TV has traditionally been a high-budget game, and for good reason – 30-second national spots during popular programs are expensive. And limited ad space in coveted time slots drives up costs further. That’s on top of what it costs to produce even a modest commercial. Given these expenses, along with limited ability to target or measure, ROI has been hard to prove for smaller brands.
Why it stuck:
Pharma marketers have defaulted to other digital channels for marketing to rare disease patients or specialty treatments, where reach and ROI can be more easily tracked. The rise of digital has made TV continue to seem more costly – even as prices stayed steady over many decades. Linear TV’s one-size-fits-all pricing models also excluded smaller brands and lacked transparency that enforced the perception: it’s not worth it for niche or smaller players.
What’s changed:
Addressable TV and Connected TV (CTV) enable more efficient ad buying for smaller, high-value audiences. By using advanced audience modeling, marketers can now focus on more specialized or conversion-ready audiences, and buy just the impressions most likely to convert, improving cost-effectiveness for smaller brands or rare disease campaigns. If linear TV seemed like a gamble, a strategic mix of addressable, streaming and linear placements offers more of a sure thing.

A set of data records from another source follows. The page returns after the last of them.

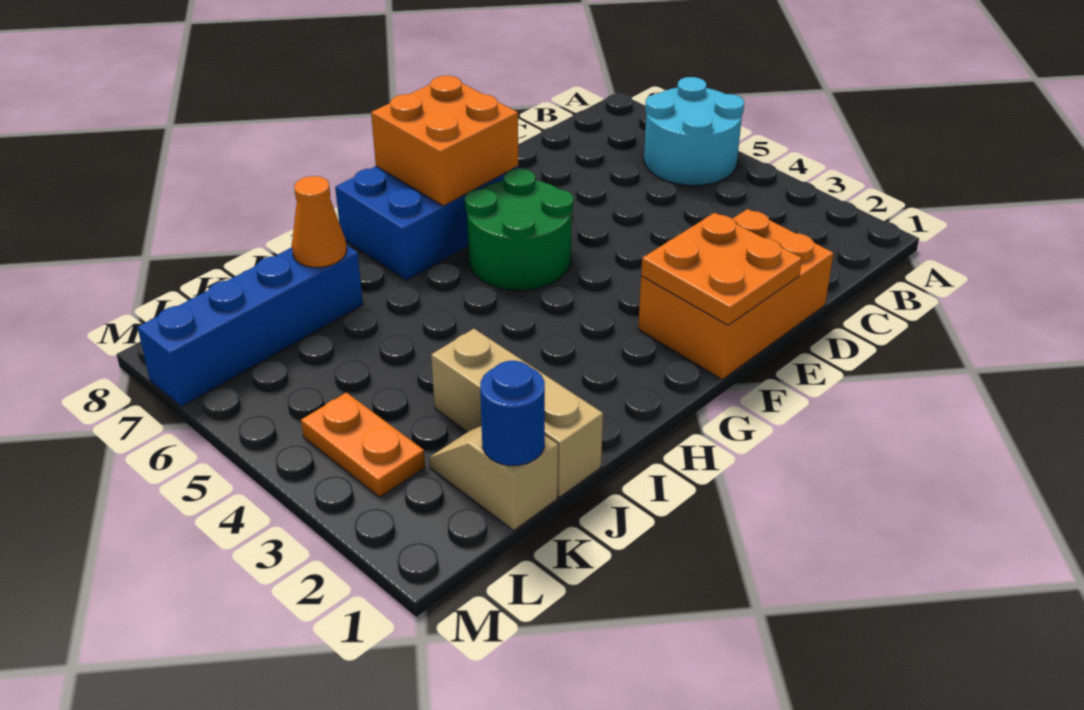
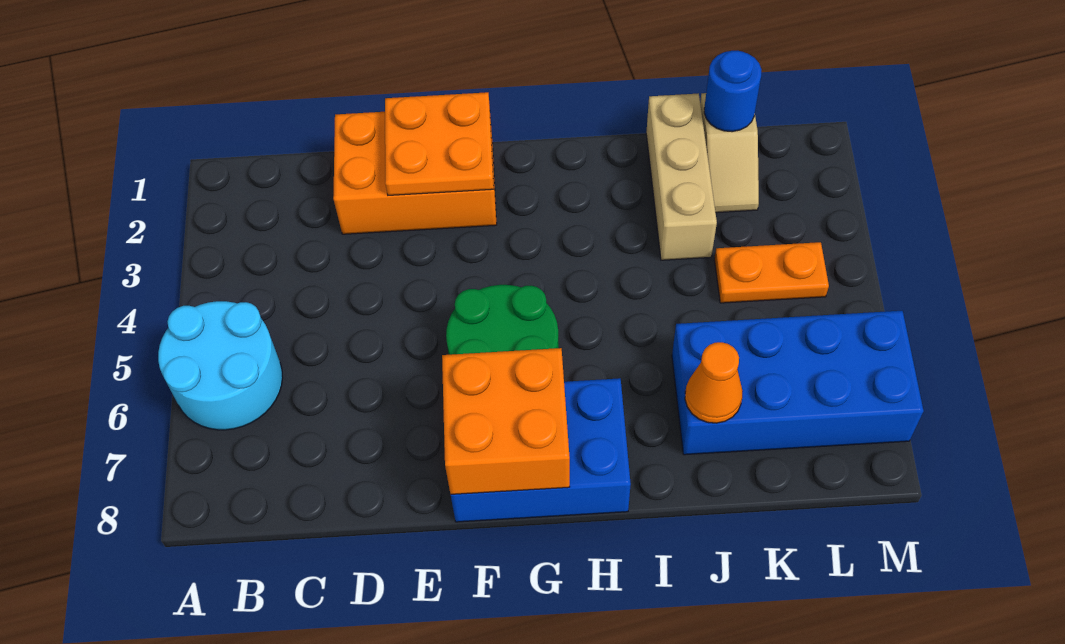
blue brick J7:M7 level 1 -> blue brick J6:M7 level 1
orange plate L3:L4 level 1 -> orange plate K4:L4 level 1

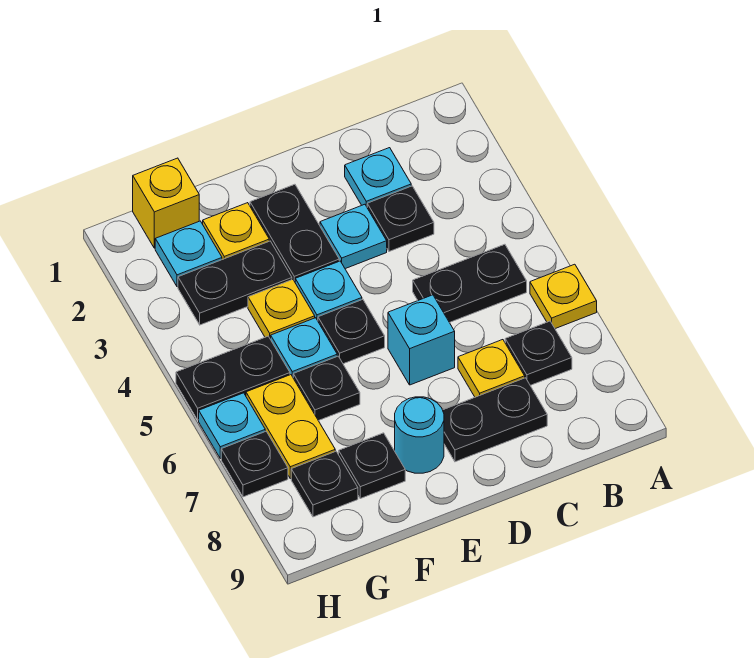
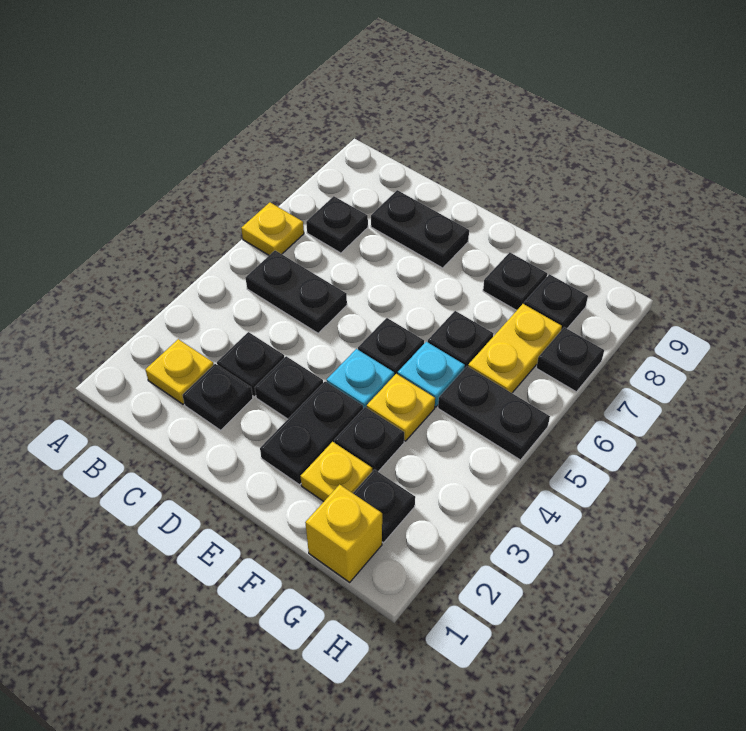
cyan plate C2 level 1 -> black plate C2 level 1
yellow plate C7 level 1 -> yellow plate B2 level 1
cyan plate D3 level 1 -> black plate D3 level 1
cyan brick D6 level 1 -> none
cyan round brick E8 level 1 -> none
black plate F3:G3 level 1 -> black plate F3 level 1
cyan plate G2 level 1 -> black plate G2 level 1
cyan plate H6 level 1 -> none

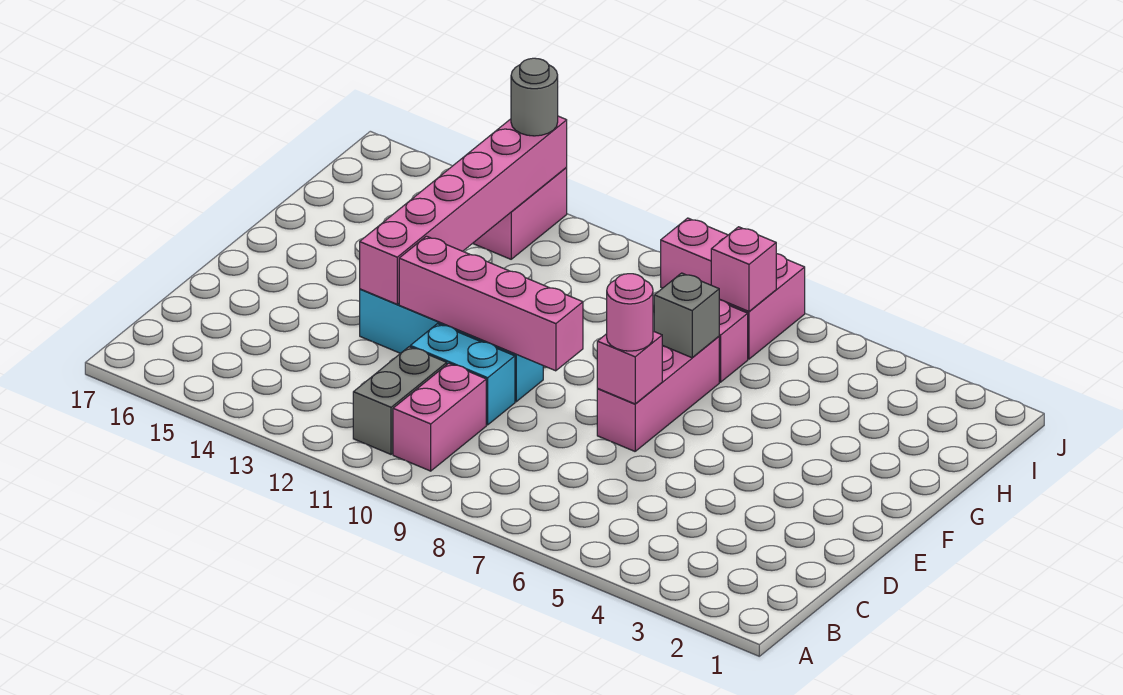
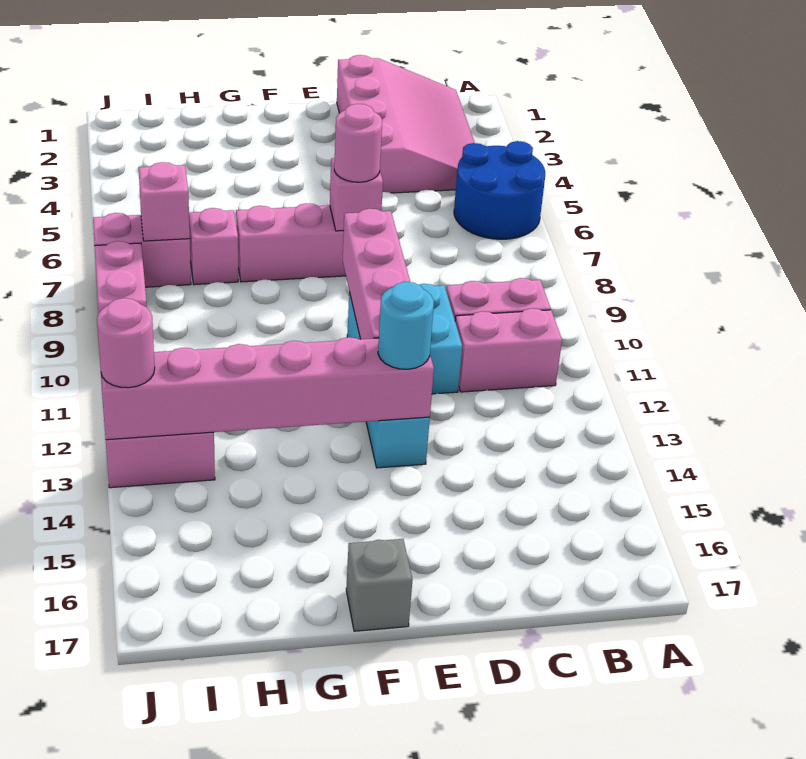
none -> blue round brick A5:B6 level 1
none -> pink slope B1:D4 level 1 top D
grey brick B11:C11 level 1 -> pink brick B11:C11 level 1
none -> cyan round brick E13 level 3
grey brick G7 level 2 -> grey brick F17 level 1
grey round brick J13 level 3 -> pink round brick J13 level 3

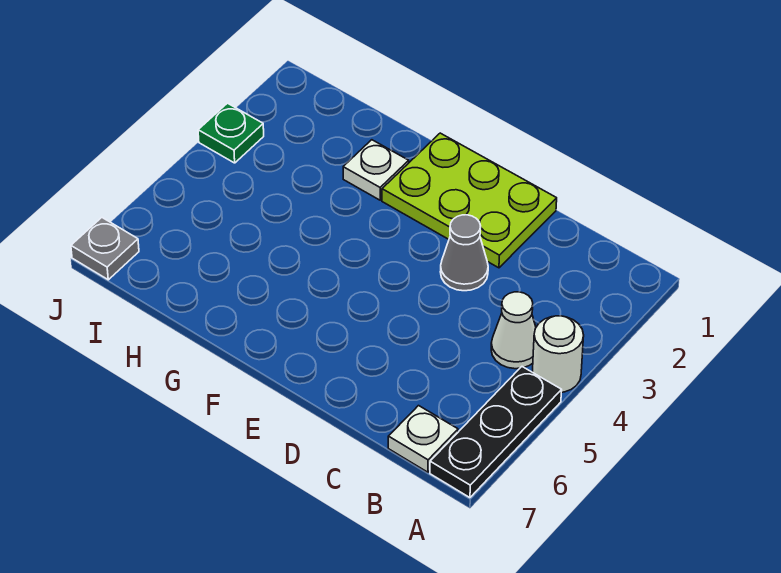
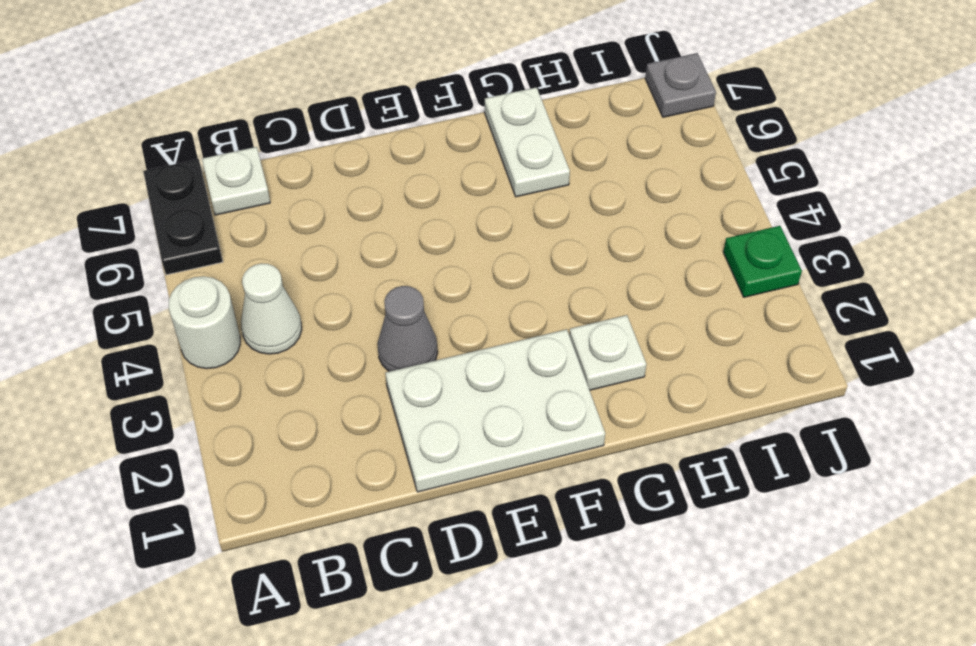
black plate A5:A7 level 1 -> black plate A6:A7 level 1
lime plate D1:F2 level 1 -> white plate D1:F2 level 1
none -> white plate G6:G7 level 1

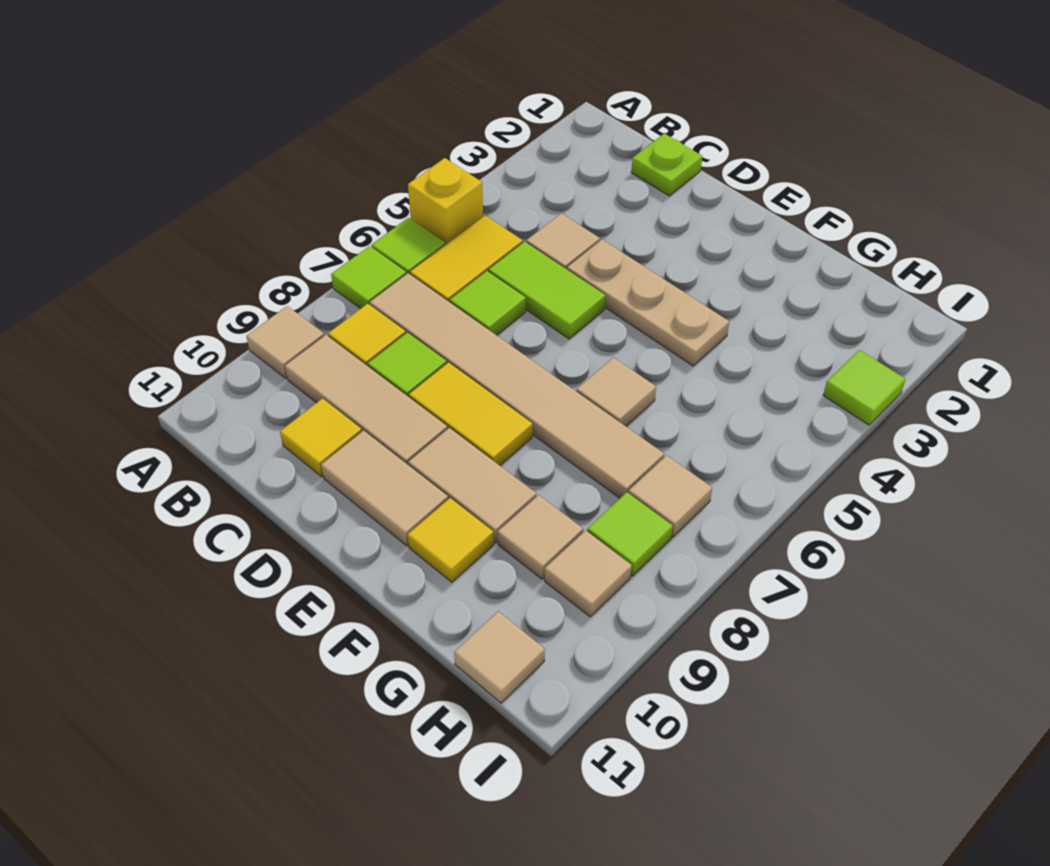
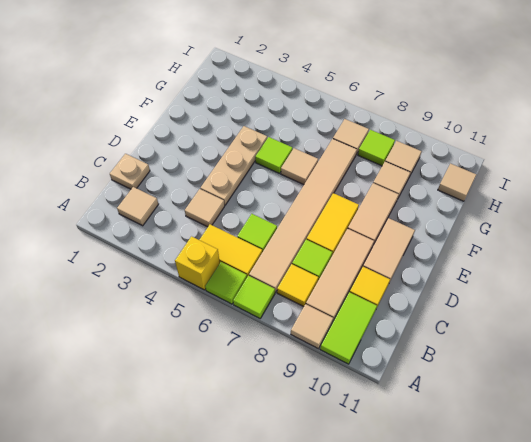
none -> tan tile B2 level 1
lime plate C1 level 1 -> tan plate C1 level 1
lime tile C5:D5 level 1 -> lime tile A10:B10 level 1
yellow tile F10 level 1 -> none
lime tile I3 level 1 -> lime tile F5 level 1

In traditional TV media, scaling up meant loosening up your targeting. Going from a specific cable network or provider to a national buy resulted in more people seeing your ad – but fewer who matching your ideal target. There was no way to optimize for audience quality in real-time or avoid wasting impressions. No wonder ‘scaling up” became synonymous with “lower AQ.”
Why it stuck:
AQ is typically used to segment campaign audiences, with the priority being to focus on the highest deciles. And that meant that expanding required including lower-scoring deciles – diluting the overall AQ for the campaign. As a result, some pharma brands saw diminishing returns on spend as reach broadened, creating a potential catch-22.
What’s changed:
Hyperlocal audiences, built on smaller geographies, make it easier to scale smartly, instead of using broader media markets. For example, at OptimizeRx, we rank and score 35M+ zip-9 area codes based on brand eligibility signals. This enables brands to find their ideal reach and scale – without compromising AQ. What’s more, by applying our patented AI technology, we can automatically re-score and rank zip-9s throughout the course of TV campaigns, so media is always optimized for geographies with the highest AQs.
Cross-channel attribution was virtually nonexistent for many years, especially in the HIPAA environment. While the proliferation of media channels created new opportunities, it increased the number of platforms and made it even harder to resolve identities and unify audiences without violating privacy.
Why it stuck:
Pharma brands stayed cautious to avoid re-identification or privacy non-compliance when trying to stitch together audiences. And measurement remained siloed and top-line; for example, TV got brand lift and digital got click-throughs. Even as tracking individual channels improved, marketers struggled to connect TV and see the big picture.
What’s changed:
Privacy-safe identity resolution (tokenization, clean rooms, and ID graphs) and hyperlocal, portable audiences allow for omnichannel audience activation and measurement. It’s now possible to reach the same audience with synchronized messaging across CTV, digital display, audio, and even EHRs. Marketers can safely add TV for even bigger “surround sound” impact and get holistic measurement, including Rx lift, HCP activation, and more.
Today’s TV landscape is diverse, chaotic, fragmented – and wonderfully rich with opportunity. The winners in this expanding medium will put aside the myths and embrace the data, modeling, and privacy-safe audience technologies that make the right TV strategy just as cost efficient, measurable, and precise as other channels. And best of all, marketers never have to miss out on the benefits of TV’s un-ignorable, unique storytelling power.